Most Beneficial Cable Upgrade


All things being equal, which cable upgrade would have the greatest sonic impact/improvement on a high end audio (stereo) system?
1)Power cables
2)Speaker cables
3)Interconnects
I have heard that power cables have the greatest benefit due to their ability to reduce RFI (radio frequency interference).
Does anyone know the answer to this question?
matjet
You might also want to consider installing dedicated circuits to your system where the ground is isolated. A qualified electrician can do this for you at a fairly reasonable cost. At greater cost you can put in full-on wall system that covers your entire panel, like this one from Equi=tech. Isolating your system's power from the noise generated by devices that share the circuits in the rest of your house could render significant benefits. All of this stuff really will depend on how resolving your system is in the first place, and how much it makes sense to invest in it.

As far as power cords...I agree, try it yourself and see if it works for you. If not you too can join the crusade and pepper the forums with self-righteous pleas to all the victims who are bled dry by the criminals selling cables. If you like the difference they make you can alternatively endure threads like this, some of which aren't far from a discussion on abortion or the existence of god. Or, perhaps you can just enjoy whatever works for you.
Gsself,
I do not know the answer, I have never compared power cables. My goal is two fold:

1) Determine if I can detect the difference between stock cables and expensive high end cables. I have an excellent high end audio system, but have never bothered to upgrade my power cables. I plan to test some high end cables very soon. I doubt I will detect a significant improvement. If I do, I will buy them. I will have the answer to this question soon, and I will report back (as mentioned previously).

2) What is the consensus among high end audio owners who have made the effort to do an objective evaluation of high end power cables through blind testing. I suspect we (high end audio consumers)are being manipulated by cable manufacturers and audiomagazine reviewers. The reviews on this subject are a joke. They are not objective, and I find that annoying. We can easily do our own objective test here on audiogon. As I said, I think the test will prove that the average high end consumer cannot consistently tell one cable from the other in blind listening tests. If enough members participate it will either prove me right or wrong. Either way, I don't care, I just want the answer.
If you use passive preamp them preamp to amp cable is more critical than CD-p to preamp. Low resistance and short cable is advisable in this case.
Matjet: "Either way, I don't care, I just want the answer."

A consensus simply doesn't matter. What does matter is whether YOU can hear improvements in back-and-forth replacements. Find a dealer who will loan you PCs or at least offer a satisfaction gaurantee and try them. Even after all this 'dialog', it's YOUR system and they're YOUR ears.
.
I would volunteer the following principles

(a) all engineering is a compromise ( I can do this for $10K but with $20K more I could reduce distortion another 0.001%)
(b) specs only measure the state of our knowledge, not what we are capable of hearing

This discussion is interesting to me because its the direction I need to go next.

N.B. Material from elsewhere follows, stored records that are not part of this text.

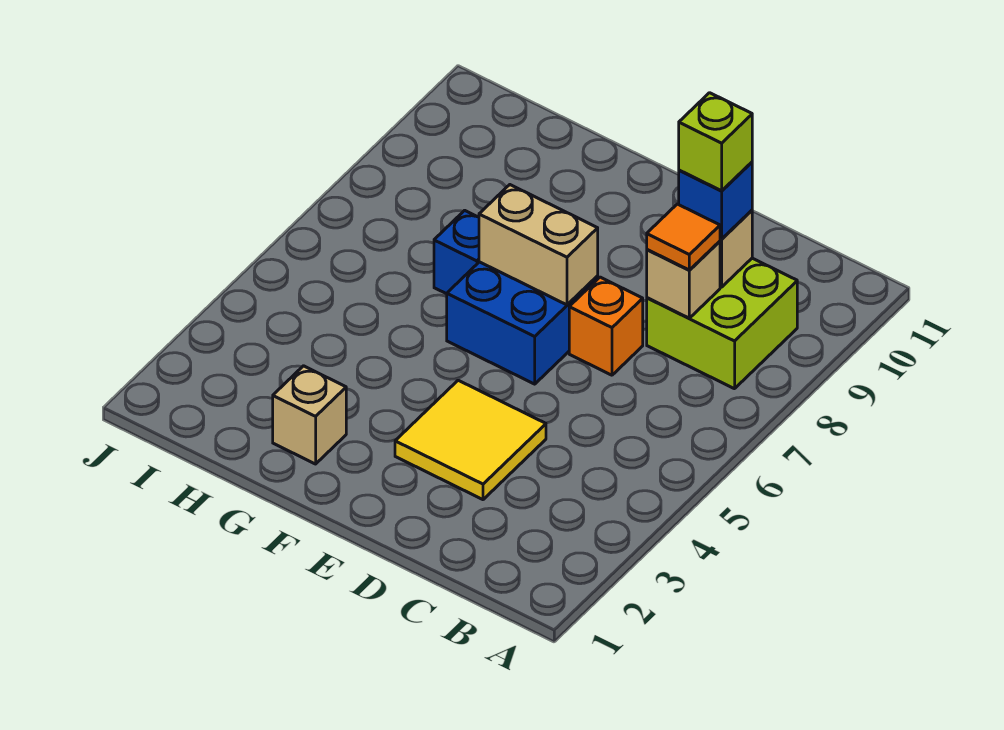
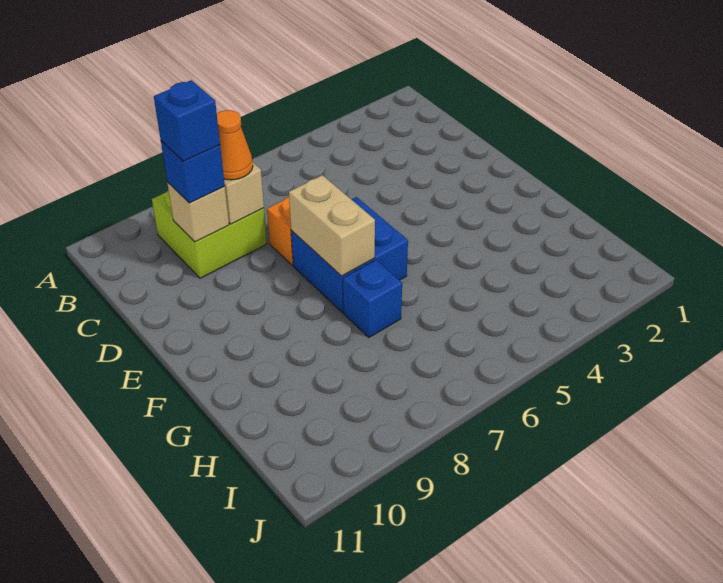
orange tile C8 level 3 -> orange cone C8 level 3
lime brick C9 level 4 -> blue brick C9 level 4
yellow tile D3:E4 level 1 -> none
tan brick G2 level 1 -> none

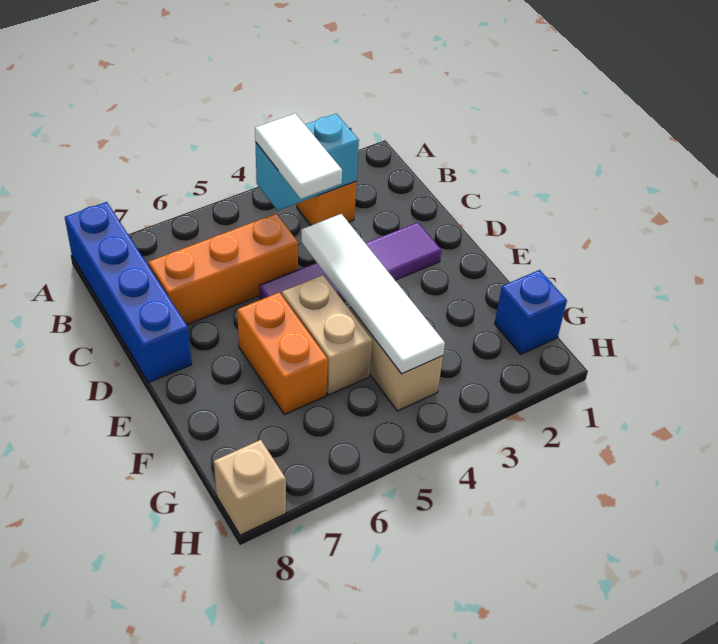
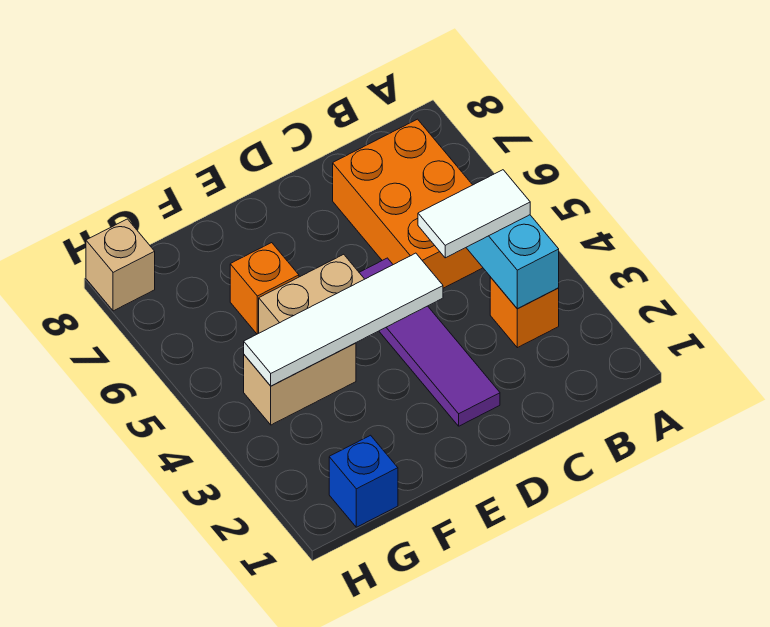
blue brick A8:D8 level 1 -> none
orange brick C5:C7 level 1 -> orange brick B5:C7 level 1
orange brick E6:F6 level 1 -> orange brick F6 level 1

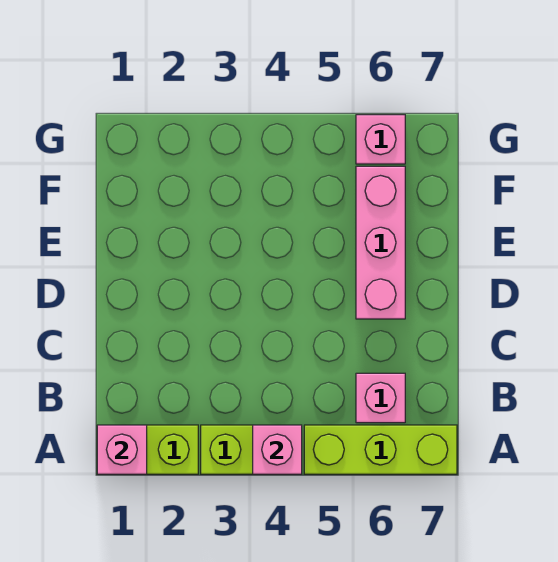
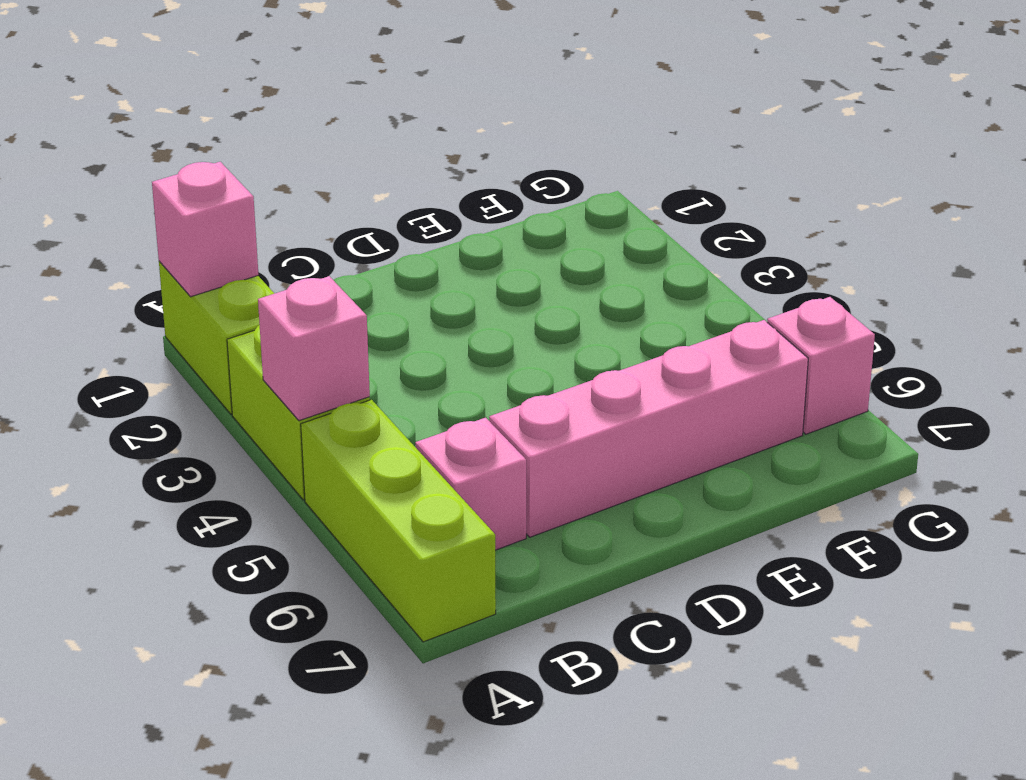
pink brick D6:F6 level 1 -> pink brick C6:F6 level 1

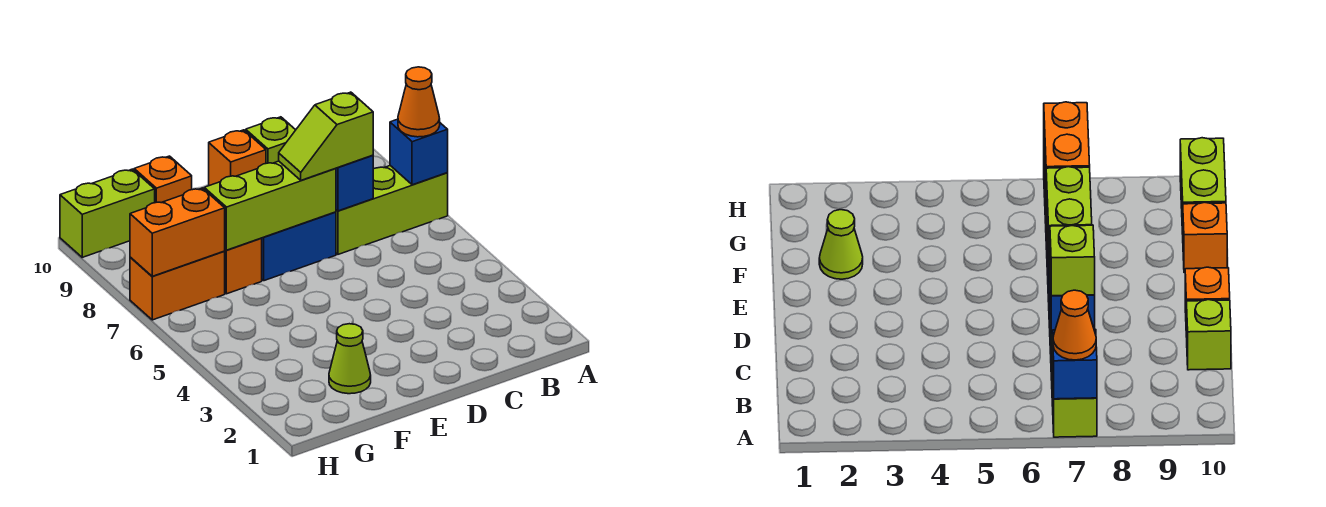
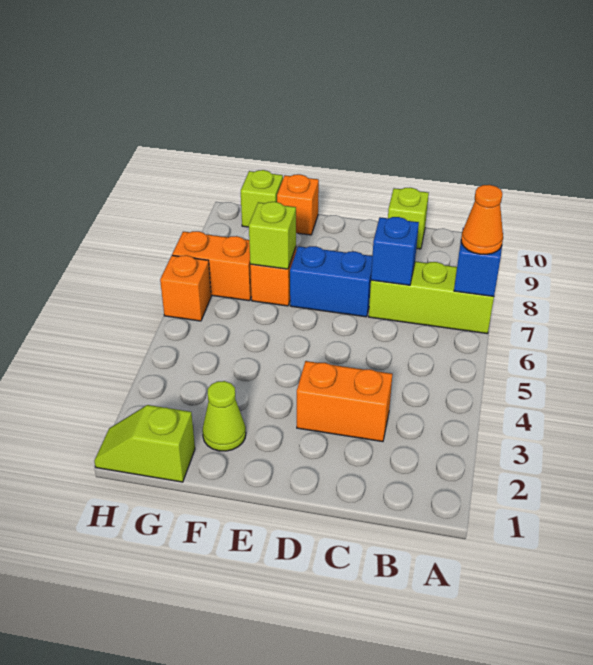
lime slope C7:D7 level 3 top C -> lime slope G1:H1 level 1 top G
lime brick D7:F7 level 2 -> lime brick F7 level 2
orange brick D10 level 1 -> orange brick H6 level 1
orange brick G7:H7 level 2 -> orange brick C3:D3 level 1
lime brick G10:H10 level 1 -> lime brick G10 level 1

Being physics trained, when dealing with unknown equations, one tries to start with the most important variables first (1st order), establish the parameters, then move on to the next subtler variables (2nd order) establish those and so on.

All electrical equipment depends on power which makes it a first order variable... any imperfection in power will feed instability in all attached equipment. And you can easily demonstrate the interaction between devices attached to power in your own home.... flip on a heater or vacumm cleaner and you will see lights on the same circuit react during the initial power surge. And thats just what you can see, not the complexity induced by flourescent lights, refrigerators, air conditioners, and hair dryers.

So I believe it sound judgement to start first with a high quality power filter/voltage clamp. Interconnects on the other hand have differences but those differences become a complex hard to predict interplay connecting two dissimiliar electonic devices.. they can change the sound but how is as hard to predict as finding a comfortable shoe.

I find little merit in the discussion about power cords. I suspect the actual issue here is the end interface... loose connectivity or poor choice of metal contact at plug and equipment end. You could probably do better taking a stock copper cable at a home supply store and soldering a high quality temination at both ends. The power cord has the simplest task of all... feed 60hz at 120 volts with no capactive or inductive interference to a transformer. A power cord that addresses this at around $50 is a convenience factor but spending more on a passive device I find hard to justify.